Benefits of RFID Technology in Museums

Technology is often used by galleries and museums to make moments of interaction that promote a broader consideration of a collection or topic. At precisely the same time, using hardware and applications can bring an element of theatre and magical to exhibition spaces.

One choice for building visitor interaction into an exhibition space would be to use an RFID system. RFID stands for radio frequency identification, which maybe sounds complicated, but it’s a simple, relatively cheap and reliable way of making connections between installations and visitors or displays.

In case you’ve ever used the Oyster card travel system in London, you’ve used an RFID reader and card. Handling thousands of passengers daily, Oyster provides a robust, quick and easy communication between your account as well as the network of transportation connections.

Passing a card near a reader, that may be embedded in another thing or ‘prop’, creates an immediate and direct communication with computer applications, with no need for any other physical input from the user.  Discuss implementation with museum staff and museum display cabinet suppliers.

From the Amsterdams Historisch Museum’s A’DAM, fashion & man exhibition, which runs until 1 February, an RFID-based interactive component runs across space. At the beginning of the exhibition, visitors create a personal profile that is then connected to their A’DAM ID card. At different points in the exhibition, this RFID card is used to enrol personal preferences concerning clothing, self-image and style, including a selection of brands for items like beer, shoes, underwear and jeans. Each choice is logged, much like a journey across London on the Oyster system, and at the end of the display, the data are utilised to show a profile of the player, explaining how her or his self-image compares with other people. Since the museum says, the people themselves become part of the exhibition’.

The A’DAM ID concept was developed from a workshop involving the museum’s curators, graphic designers, education staff and entrepreneurs, together with design team Buro Koos. According to Hester Gersonius, the museum’s head of social networking and net, there were several elements which everybody wanted in the exhibition, including a private ‘questionnaire’, a picture and profile of participants and something for people to get via email after their trip.

‘We’ve used the RFID system for a sort of prototype evaluation for future exhibitions,’ says Gersonius. ‘One thing we’ve learnt is that you need to keep things very easy for people to know — some people were swiping their cards within the displays with the directions on, as opposed to over the columns where the readers are embedded, for instance. Now, however, people have got used to it I believe they will expect something like a future exhibition. We’ve invested in the hardware and will use it in our forthcoming permanent exhibition.’

A similar use of RFID featured in the Science of Survival, a touring exhibition produced by the Science Of…, where instalments asked people to create various lifestyle choices having to do with the content of this display (including zones on drinking and eating, and transport and construction ). Again, each decision was recorded and compiled in the last screen, Future City, which predicts the ecological effect of the lifestyle choices on a neighbourhood in 2050.

In both these cases, the RFID reader and card are used as a simple method of embedding the customer’s answers in the content of the display itself. This helps encourage a cognitive interaction with the ideas in hand by making thematic connections between different regions in the exhibitions.  Take into consideration the materials used in the exhibition space, the Frank System is an economical solution.

Other input technology, such as mouse and keyboard, physical switches, touch-screen apparatus or barcode scanners, could have been used to collect the same data, but for effortless tracking of answers, RFID is most likely the most elegant. As a bonus for your museum, the RFID readers can be used to record anonymous, but individualised, visitor use and live times for later analysis. Likewise in the British Music Experience in the O2 in London, visitors can use the RFID tags in their tickets to collect’ the objects and exhibits they’re interested in so that they can see them at leisure online following their trip.

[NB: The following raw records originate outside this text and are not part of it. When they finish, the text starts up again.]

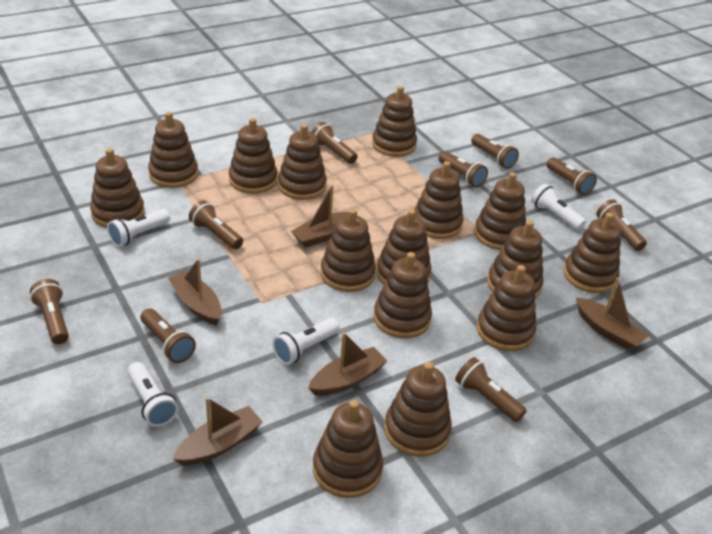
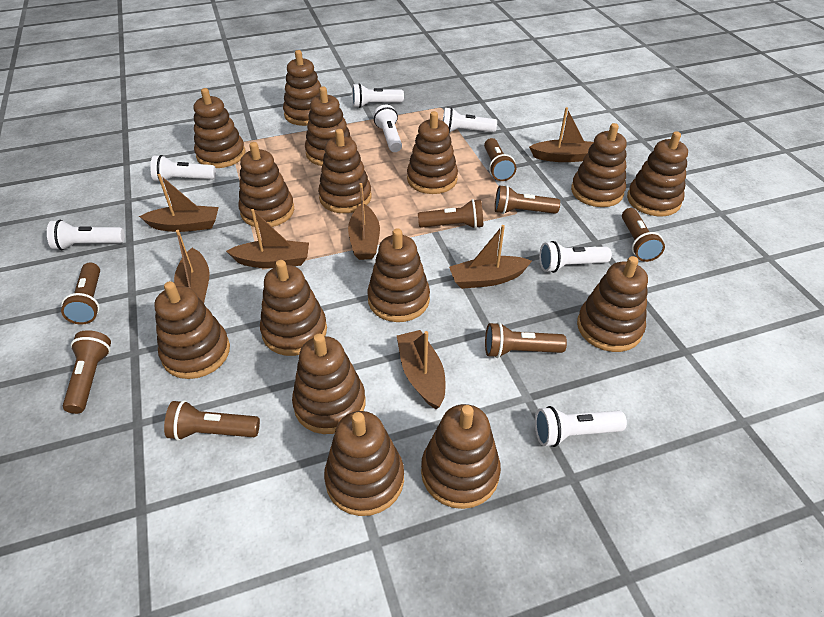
brown boat: 5 -> 7
brown flashlight: 9 -> 8
white flashlight: 4 -> 7

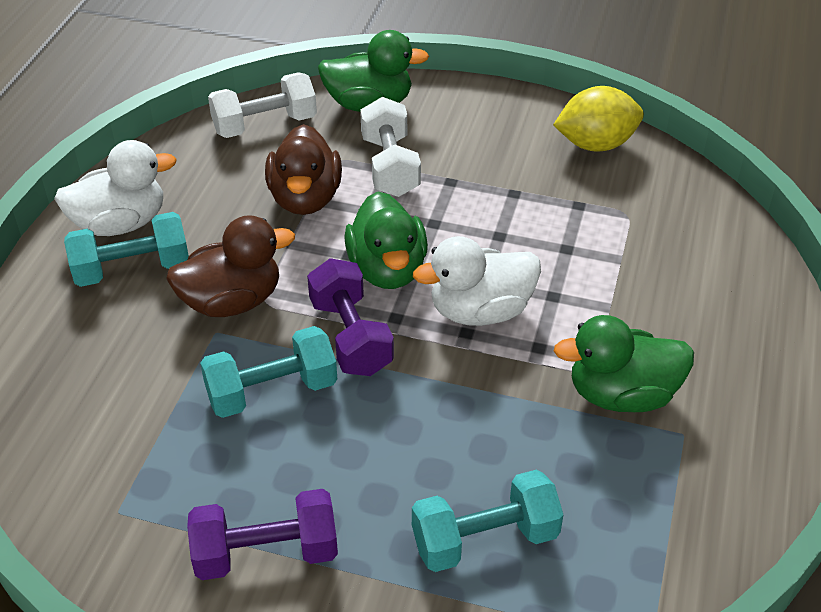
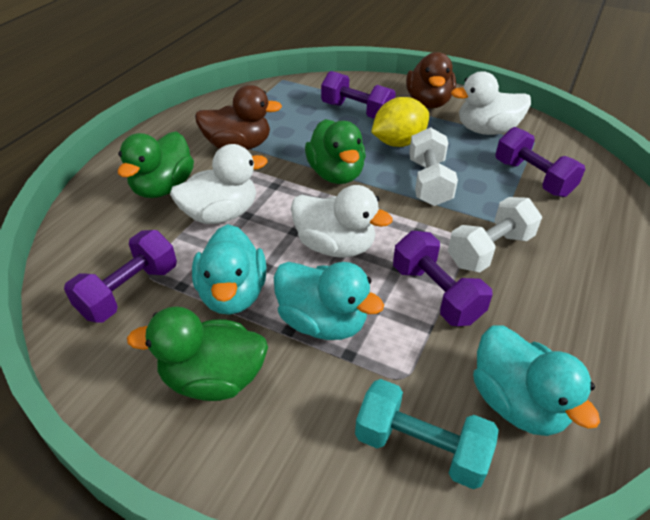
purple dumbbell: 2 -> 4
turquoise duck: 0 -> 3
turquoise dumbbell: 3 -> 1
white duck: 2 -> 3

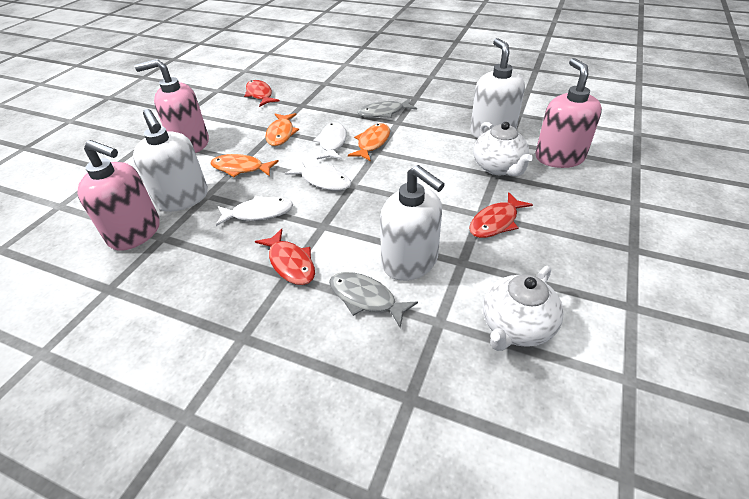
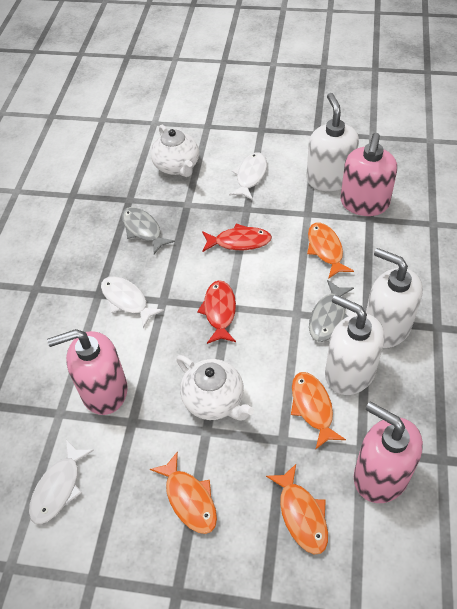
orange fish: 3 -> 4
red fish: 3 -> 2

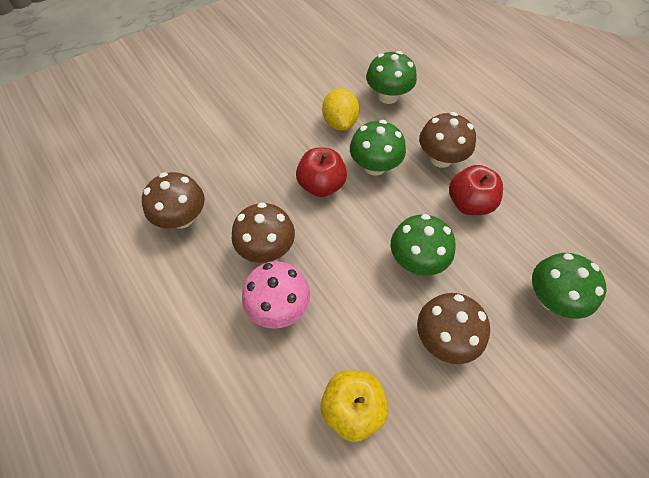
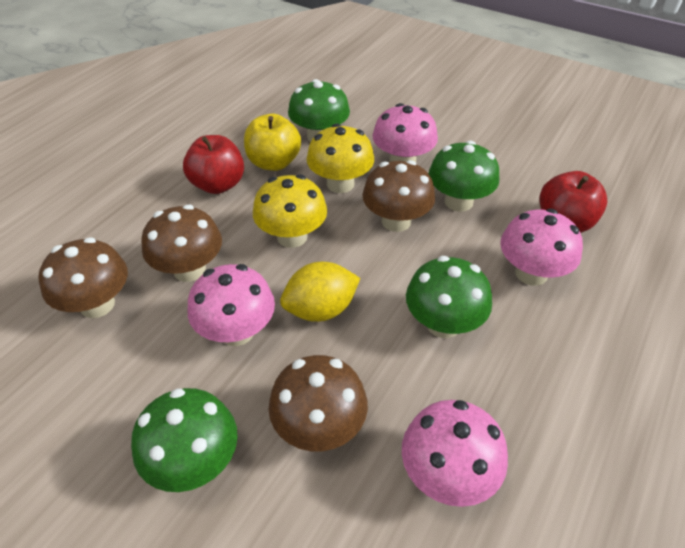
pink mushroom: 1 -> 4
yellow mushroom: 0 -> 2

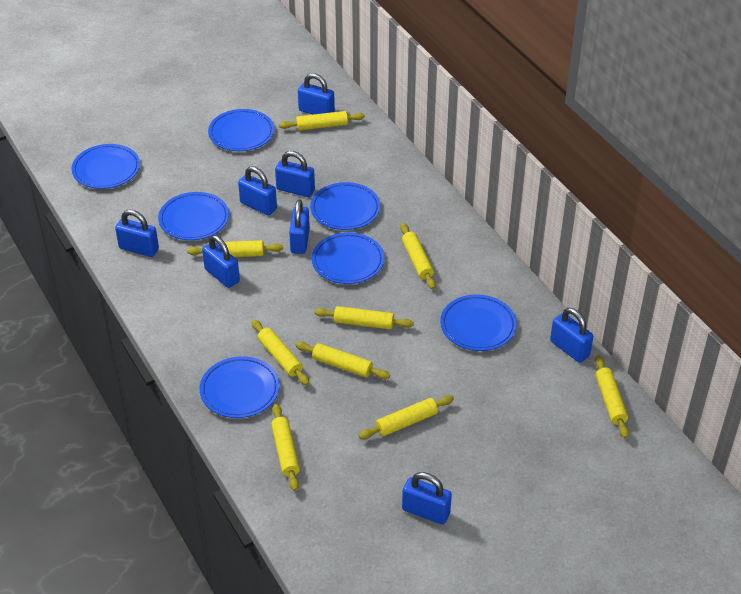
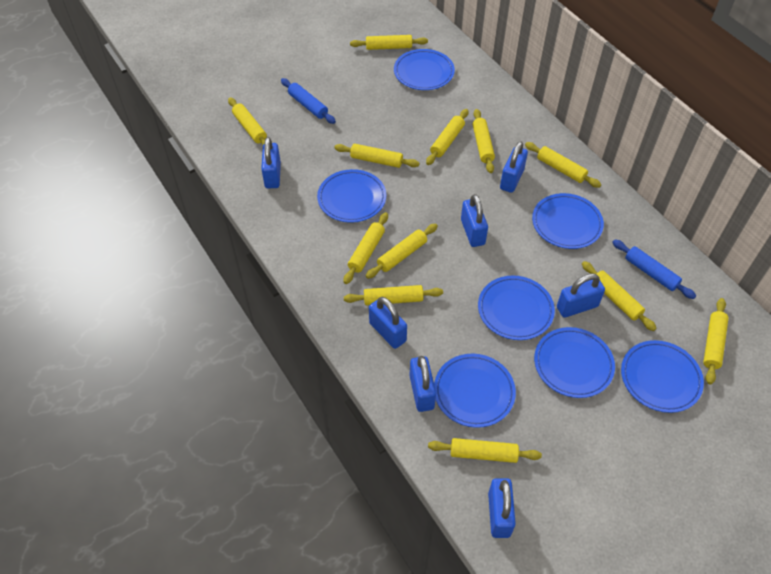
blue padlock: 8 -> 7
blue rolling pin: 0 -> 2
yellow rolling pin: 9 -> 12

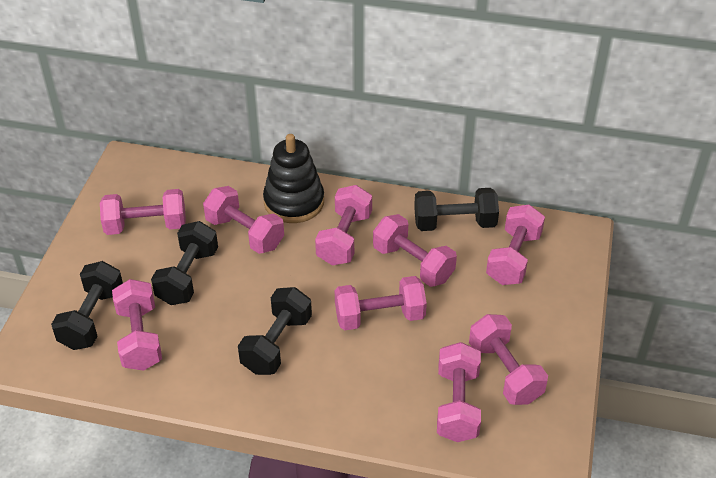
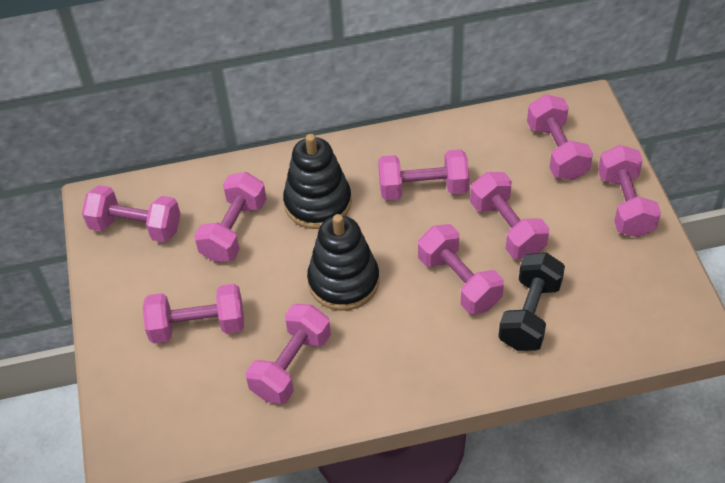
black dumbbell: 4 -> 1
black stacking toy: 1 -> 2

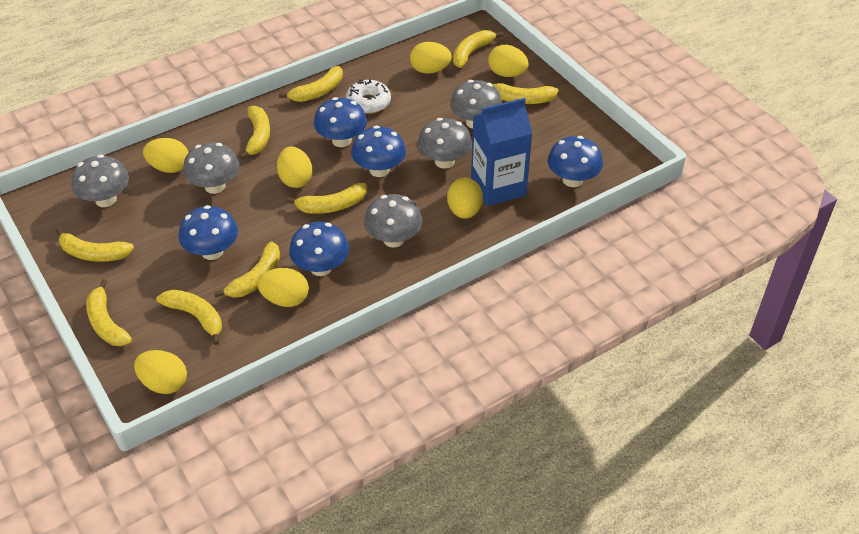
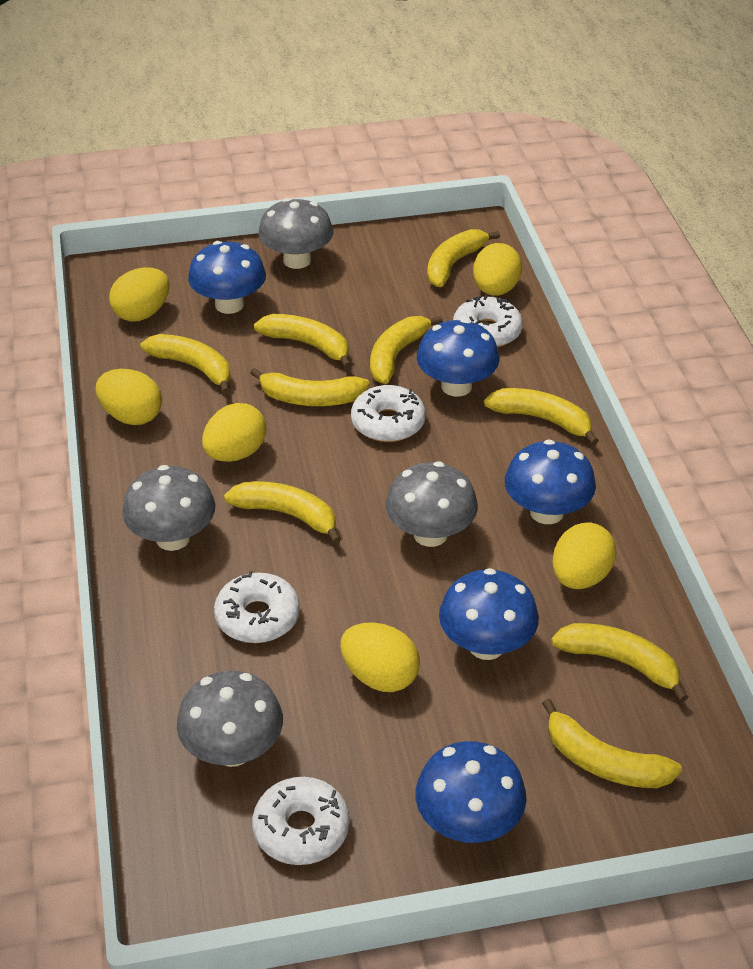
blue carton: 1 -> 0
grey mushroom: 5 -> 4
white donut: 1 -> 4
yellow egg: 7 -> 6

An additional advantage of RFID is its relatively low price, mainly when the cards are purchased in bulk. Tags and readers function over different ranges, with the shortest range generally being the cheapest, so it’s worth choosing carefully, based on the requirements of the installations.

However, the magic of RFID comes to the fore once the readers are embedded inside (or close ) other objects. A fantastic example is iTea, a teacup reader made by a collaborative group of Amsterdam-based designers and developers at an RFID workshop hosted by Mediamatic. Drop your ID card to the cup and data about you, sourced on the world wide web, is projected on the tabletop before you.

A hidden’ RFID system can also be used at the Nobel Peace Centre exhibition in Oslo, Norway, which includes interactive technology designed by US-based Small Design Firm. From the centre Nobel Chamber, a book’ of Alfred Nobel’s life uses projections to make its pages and infrared sensors to detect where on the page folks are pointing.

As with any technology in a museum environment, careful consideration of the exhibition’s goals and requirements, articles, items and stories, project budgets, layout plans and the physical environment itself will determine what interactive approach, if any, is most appropriate. But as the examples here show, RFID can provide a simple and frequently enchanting interface between people and electronic installations.